**TASK STATEMENT**. Where the material below has a line containing "line: (1204, 454)", start repeating exactly, and keep going through the line containing "text: (146, 58) -> (188, 105), moved", with no other lines.

**SUPPLIED RECORDS**.
::::

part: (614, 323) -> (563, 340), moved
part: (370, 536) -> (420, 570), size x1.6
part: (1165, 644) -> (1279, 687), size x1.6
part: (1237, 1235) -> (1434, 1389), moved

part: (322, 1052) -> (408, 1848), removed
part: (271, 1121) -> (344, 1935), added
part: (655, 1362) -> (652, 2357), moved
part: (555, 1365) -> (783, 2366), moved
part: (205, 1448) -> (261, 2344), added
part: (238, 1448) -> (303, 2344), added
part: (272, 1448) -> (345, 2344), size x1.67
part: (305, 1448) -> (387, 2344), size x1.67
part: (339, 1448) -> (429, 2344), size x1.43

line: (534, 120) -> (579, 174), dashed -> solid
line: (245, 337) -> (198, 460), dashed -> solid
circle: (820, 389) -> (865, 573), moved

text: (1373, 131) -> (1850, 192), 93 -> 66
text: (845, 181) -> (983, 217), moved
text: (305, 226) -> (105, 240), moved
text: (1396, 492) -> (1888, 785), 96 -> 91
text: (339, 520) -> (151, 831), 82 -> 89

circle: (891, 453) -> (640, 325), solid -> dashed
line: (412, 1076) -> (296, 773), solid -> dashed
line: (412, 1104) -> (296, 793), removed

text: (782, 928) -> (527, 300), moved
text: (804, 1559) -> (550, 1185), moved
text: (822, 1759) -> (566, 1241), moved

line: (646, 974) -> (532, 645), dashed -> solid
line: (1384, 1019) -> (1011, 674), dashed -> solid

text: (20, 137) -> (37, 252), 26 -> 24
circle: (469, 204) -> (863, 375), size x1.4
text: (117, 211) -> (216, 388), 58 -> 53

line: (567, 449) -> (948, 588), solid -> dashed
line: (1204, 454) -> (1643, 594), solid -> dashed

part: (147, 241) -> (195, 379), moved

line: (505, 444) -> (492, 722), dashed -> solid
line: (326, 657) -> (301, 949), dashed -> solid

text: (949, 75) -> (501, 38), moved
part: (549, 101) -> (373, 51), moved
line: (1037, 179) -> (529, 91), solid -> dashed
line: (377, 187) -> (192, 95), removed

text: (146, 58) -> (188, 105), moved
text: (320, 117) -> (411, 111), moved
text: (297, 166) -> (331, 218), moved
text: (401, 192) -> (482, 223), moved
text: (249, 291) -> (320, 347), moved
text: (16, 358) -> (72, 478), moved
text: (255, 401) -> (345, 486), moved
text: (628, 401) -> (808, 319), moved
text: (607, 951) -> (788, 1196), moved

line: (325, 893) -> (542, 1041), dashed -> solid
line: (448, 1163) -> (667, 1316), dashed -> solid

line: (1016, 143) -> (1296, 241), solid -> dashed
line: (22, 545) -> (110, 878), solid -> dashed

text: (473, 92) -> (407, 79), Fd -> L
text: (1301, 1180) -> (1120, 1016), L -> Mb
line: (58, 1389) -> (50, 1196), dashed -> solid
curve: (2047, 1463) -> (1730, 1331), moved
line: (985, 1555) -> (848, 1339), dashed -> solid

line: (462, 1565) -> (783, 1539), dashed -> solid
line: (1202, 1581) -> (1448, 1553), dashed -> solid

::::

**ANSWER AREA**.
line: (1204, 454) -> (1643, 594), solid -> dashed

part: (147, 241) -> (195, 379), moved

line: (505, 444) -> (492, 722), dashed -> solid
line: (326, 657) -> (301, 949), dashed -> solid

text: (949, 75) -> (501, 38), moved
part: (549, 101) -> (373, 51), moved
line: (1037, 179) -> (529, 91), solid -> dashed
line: (377, 187) -> (192, 95), removed

text: (146, 58) -> (188, 105), moved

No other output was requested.